Jul 17, 2007 12:18
For as long as I can remember, my father has had a habit of getting very angry in heated situations and yelling and then, generally no more than an hour later, having calmed down, being super apologetic and regretful of his actions (as far as I can tell). For as much as we've told him this, I have never seen him even begin to overcome it. For the most part, it's not a big deal to us anymore, in fact we used to joke that he was being "bipolar," before I knew the real meaning of the word.
I always thought I had been able to shake whatever imbalance I inherited from my father in this respect. Certainly any temper I get is from him... I'm the only one who will shout back at him, not that that helps matters. But I've always been careful not to let any anger I have get out of hand.
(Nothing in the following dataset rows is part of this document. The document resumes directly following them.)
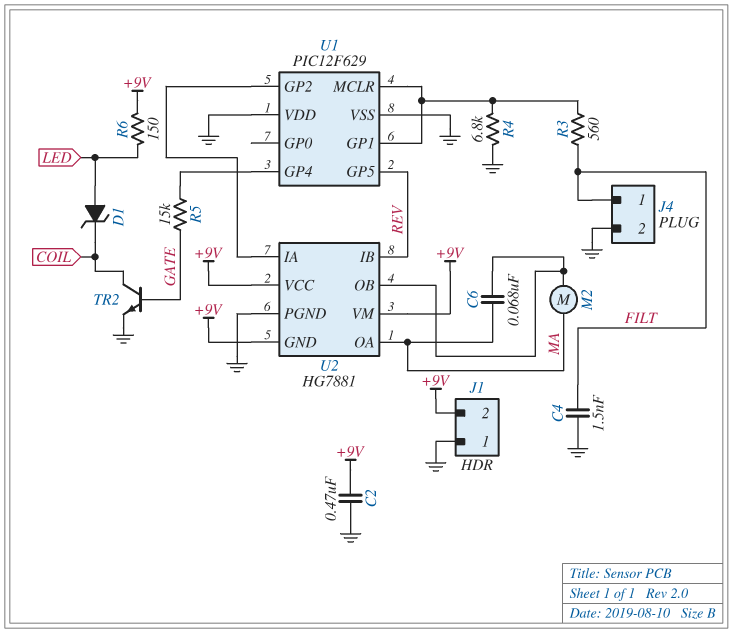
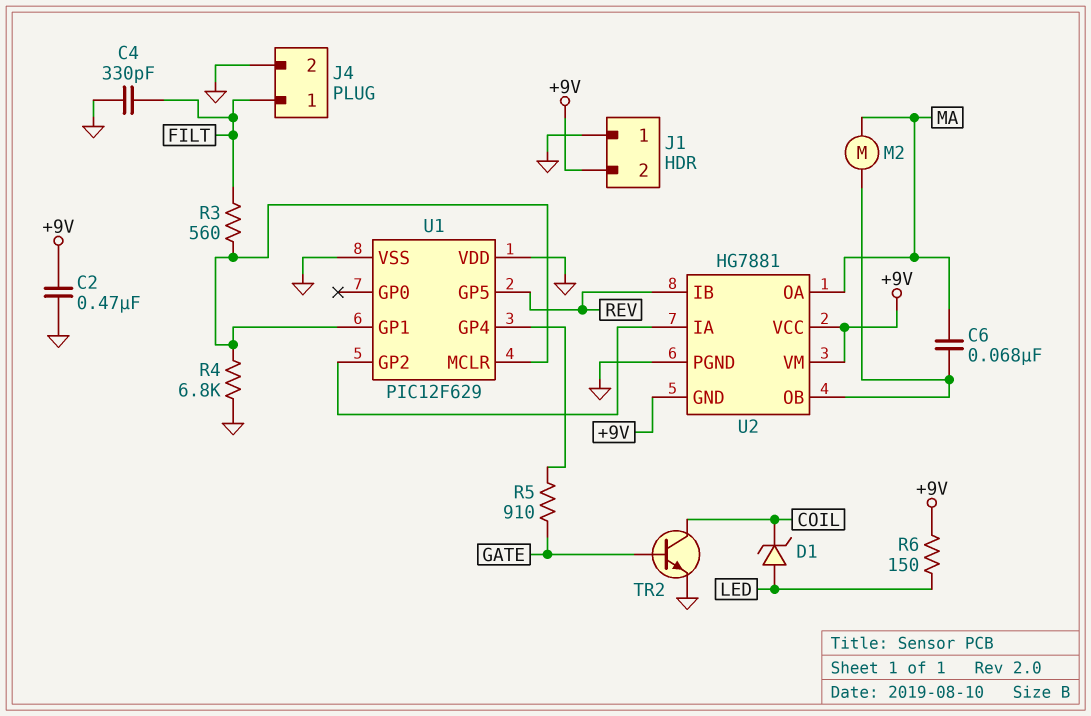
C4: 1.5nF (FILT, GND) -> 330pF (FILT, GND)
R5: 15k (GATE, U1/GP4) -> 910 (GATE, U1/GP4)

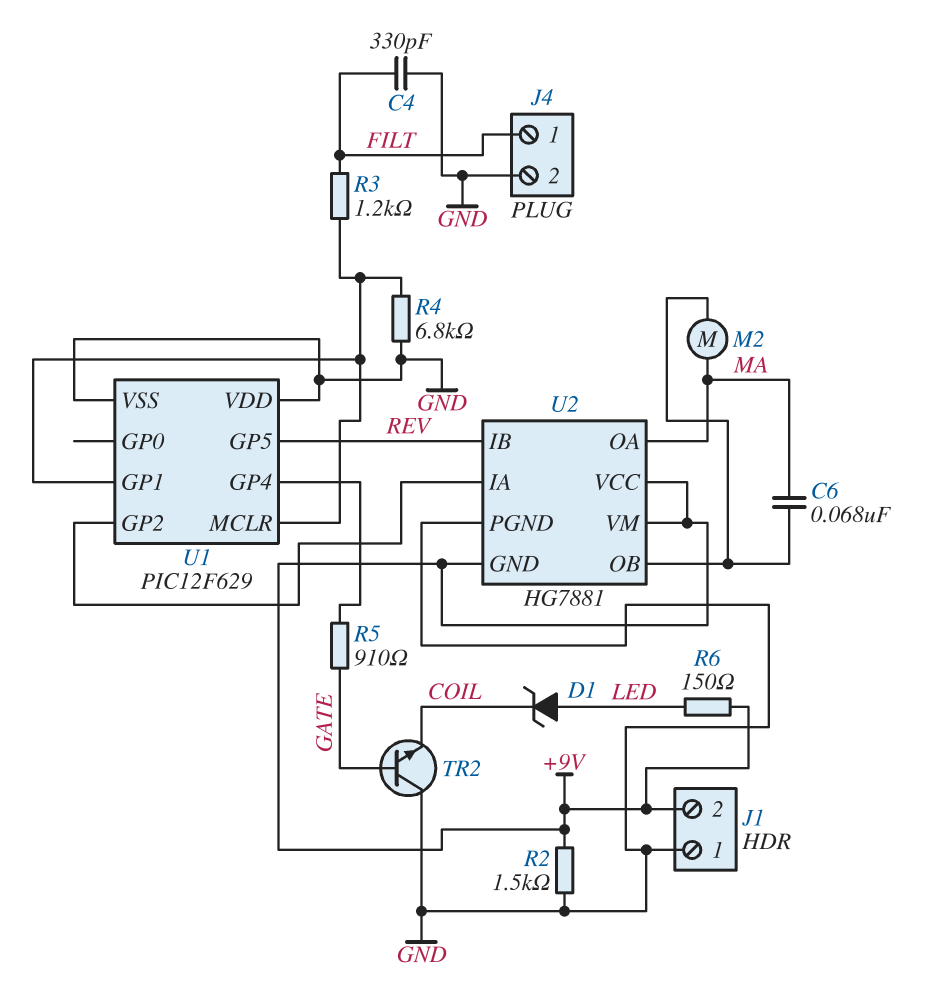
C2: 470nF (+9V, GND) -> none
R2: none -> 1.5k (+9V, GND)
R3: 560 (FILT, U1/GP1) -> 1.2k (FILT, U1/GP1)
TR2: NPN (B GATE, C COIL, E GND) -> NPN (B GATE, C GND, E COIL)

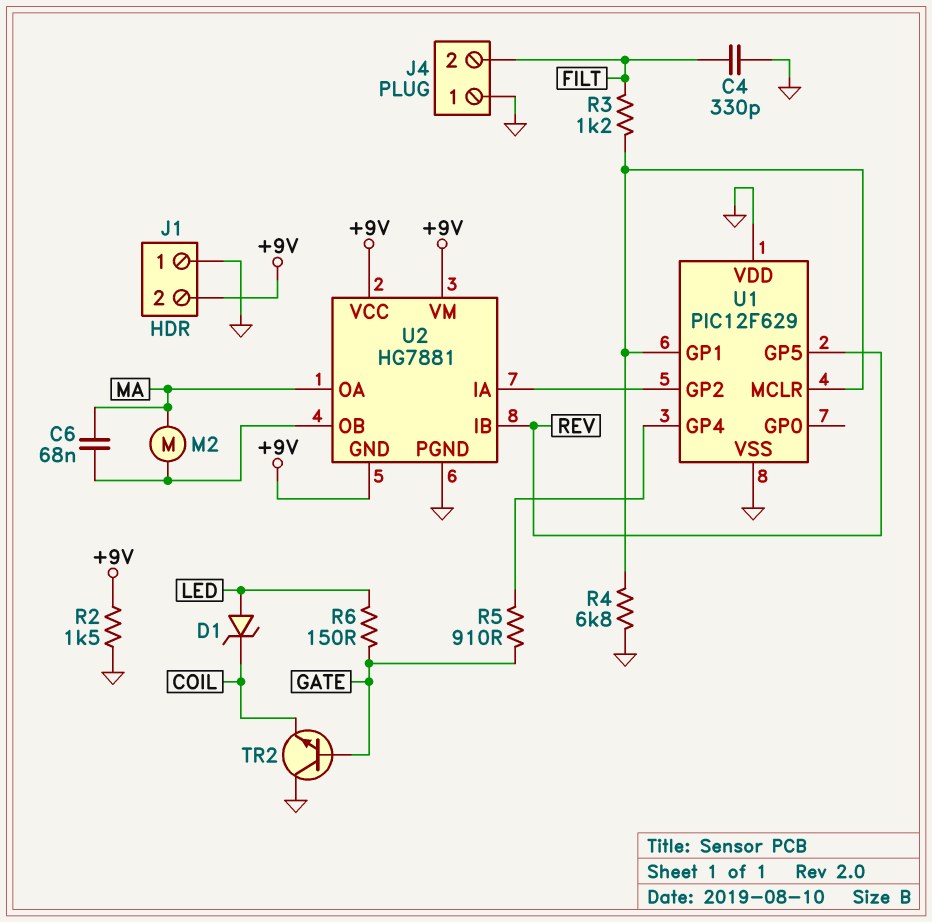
J4 pin 1: FILT -> GND
J4 pin 2: GND -> FILT
R6: 150 (+9V, LED) -> 150 (GATE, LED)

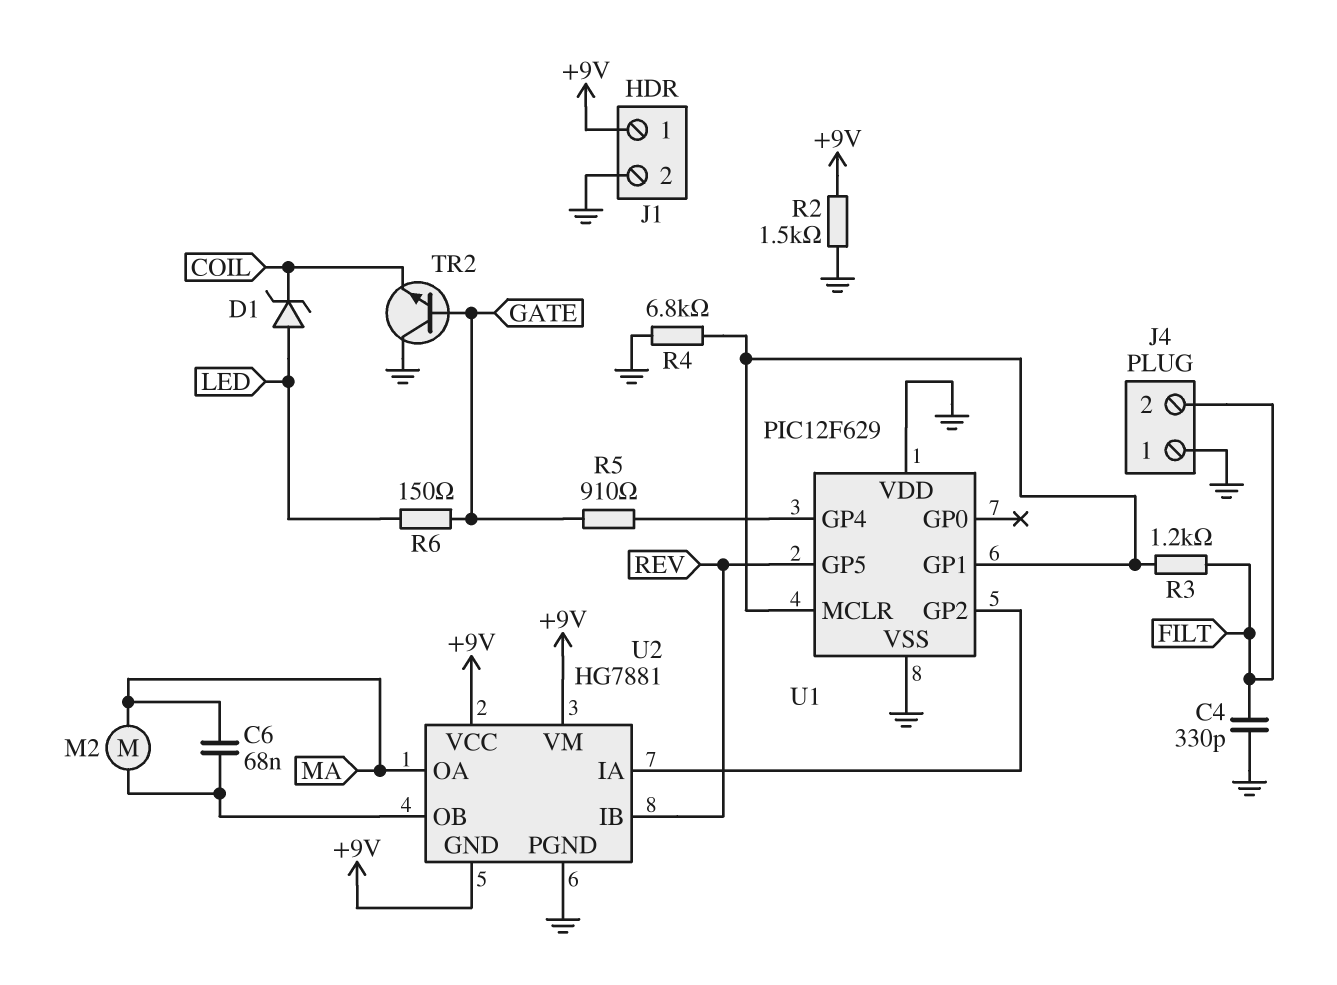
J1 pin 1: GND -> +9V
J1 pin 2: +9V -> GND

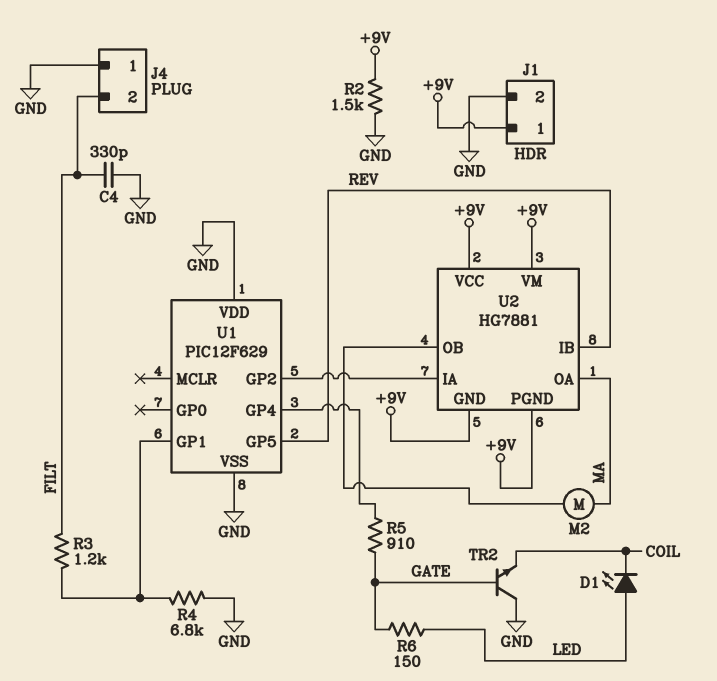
C6: 68nF (MA, U2/OB) -> none
D1: zener (A LED, K COIL) -> LED (A LED, K COIL)
U1 pin MCLR: U1/GP1 -> none
U2 pin PGND: GND -> +9V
However, now that I've been in enough heated, grown-up situations, I've realized that I do exactly the same thing he does, except instead of yelling and being angry, I feel intensely sorry for myself, and I get sullen and cry, at the expense of the other person. And then, about when I'm done feeling sorry for myself, this wave of regret comes over me and it's actually remarkable how much turnaround there is, it's like in my head I do a complete 180, and I just hate myself for what I've done. I hate myself for being so selfish and there I am, being my father, apologizing profusely and thinking of nothing but you.
People used to say I cried to manipulate people, because every time I got into an argument with someone at school I would cry, and then, if there were sides to be picked, who wasn't going to rush to the crying girl's side? This was followed up by a little less serious manipulation, when I "cried to get out of detention." Not exactly, I just felt so sorry for myself that I cried, causing the detention-giver to feel just sorry enough to let me off the hook. Jesus. I'm sick of feeling sorry for myself. I do it far too often. But if my dad couldn't control his heated, emotional anger, how can I control this?
When someone yells when they get emotional, it's pretty easy to blame them. It's easy to say, look, you're hurting the people around you. When I cry and feel completely sorry for myself, I'm hurting the people around me too. But for some reason it looks a little less clear cut because I appear to be in so much pain too. Is it really any different? Maybe I am manipulative.